China Pork Producer Shrugs Off Threat of Additional U.S. Tariffs

(Bloomberg) -- One of the most prominent corporate victims of the U.S.-China trade dispute appears to be turning a bit more resilient to news about tariffs between the world’s two largest economies.

WH Group Ltd. rose as much as 5.6% in Hong Kong on Wednesday before paring that gain in the afternoon, seemingly shrugging off news of potentially higher U.S. levies on imports from China. The world’s largest pork company, which generates nearly 60% of its revenue and profits in the U.S., has slumped 33 percent from its February high amid the trade tensions.

"The market is ignoring the news of potential 25% tariff, as previous headlines on trade war haven’t always been consistent with results," says Frances Cheung, head of Asia macro strategy at Westpac Banking Corp. in Singapore.

The Chinese owner of brands including U.S.-based pork giant Smithfield Foods is the third-worst performer on Hong Kong’s Hang Seng Index this year and has become exceptionally susceptible to shifts in trade tensions.

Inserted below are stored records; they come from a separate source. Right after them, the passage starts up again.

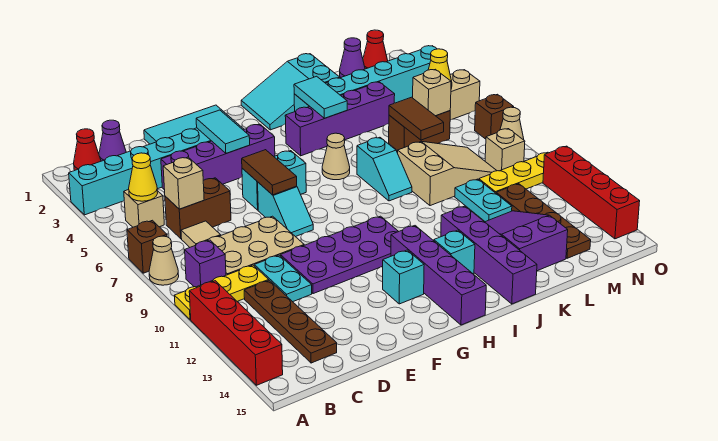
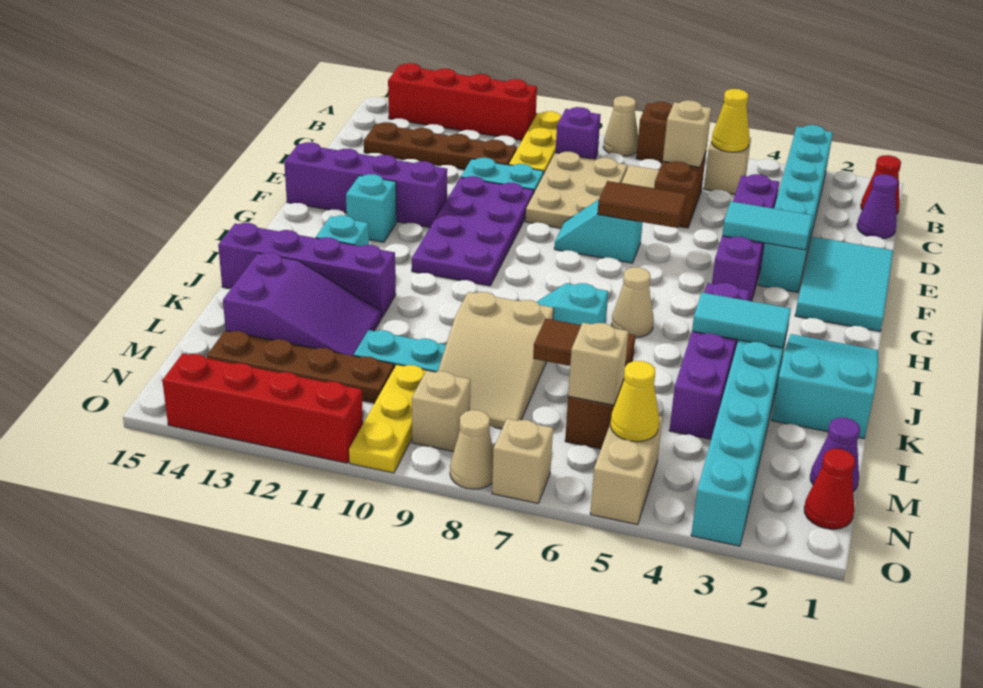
cyan brick F6:G6 level 1 -> none
purple brick H12:H15 level 1 -> purple brick F12:F15 level 1
brown brick O7 level 1 -> tan brick O7 level 1

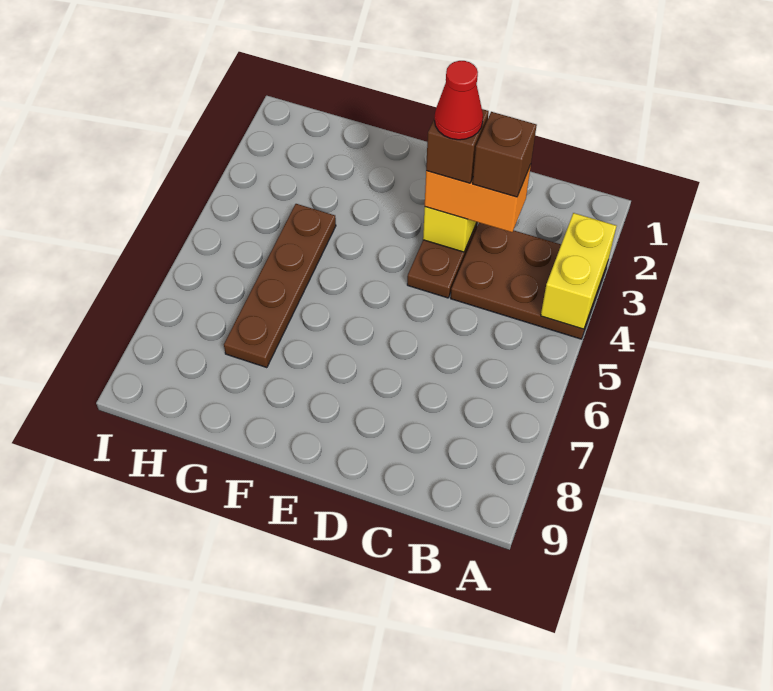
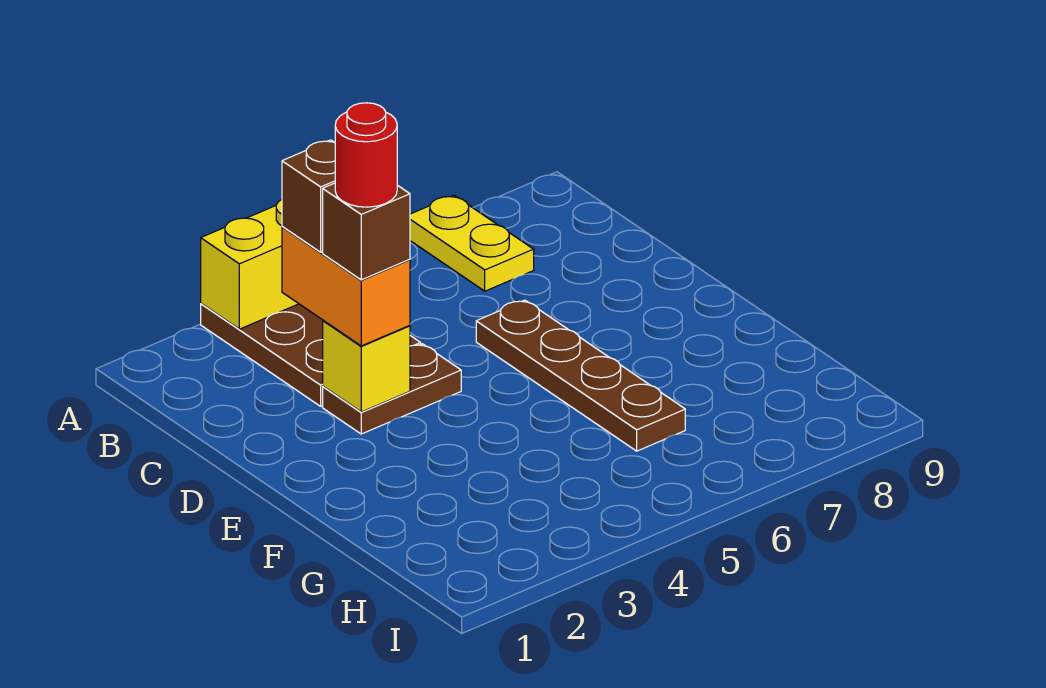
none -> yellow plate A7:B7 level 1
red cone D3 level 5 -> red round brick D3 level 5
brown plate G4:G7 level 1 -> brown plate D6:G6 level 1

China Pork Producer Shrugs Off Threat of Additional U.S. Tariffs

The stock slumped 12.5 percent in the four trading days from March 22 when President Donald Trump was said to plan to impose $50 billion of tariffs against China. Investors then rejoiced at news on May 17 that Trump intended to meet with China’s top economic envoy to resume trade talks, by driving up WH’s shares by 7.6 percent over the next two days. But, investors ducked for cover from June 5, selling the stock down by 15.4% during the next eight days, ahead of a June 15th deadline for the U.S. to reveal a list of goods subject to levies, as meat products were unlikely to be spared.

The selloff in WH Group’s shares escalated a downgrade by Credit Suisse Group AG in mid-June, with the brokerage cutting the rating to neutral from outperform, citing increased tension in international pork trade and low price of the commodity. WH’s next half-year results will be a "major disappointment" for investors as the expected recovery in the U.S. market is unlikely, according to its report.

"Shares have been weak since the beginning of the trade war so it’s no surprise to see some rebound," Daniel So, a Hong Kong-based strategist at CMB International Securities Ltd., said, referring to Wednesday’s gains. The real impact from the trade war is "still yet to be seen. I don’t think the shares will resume an uptrend."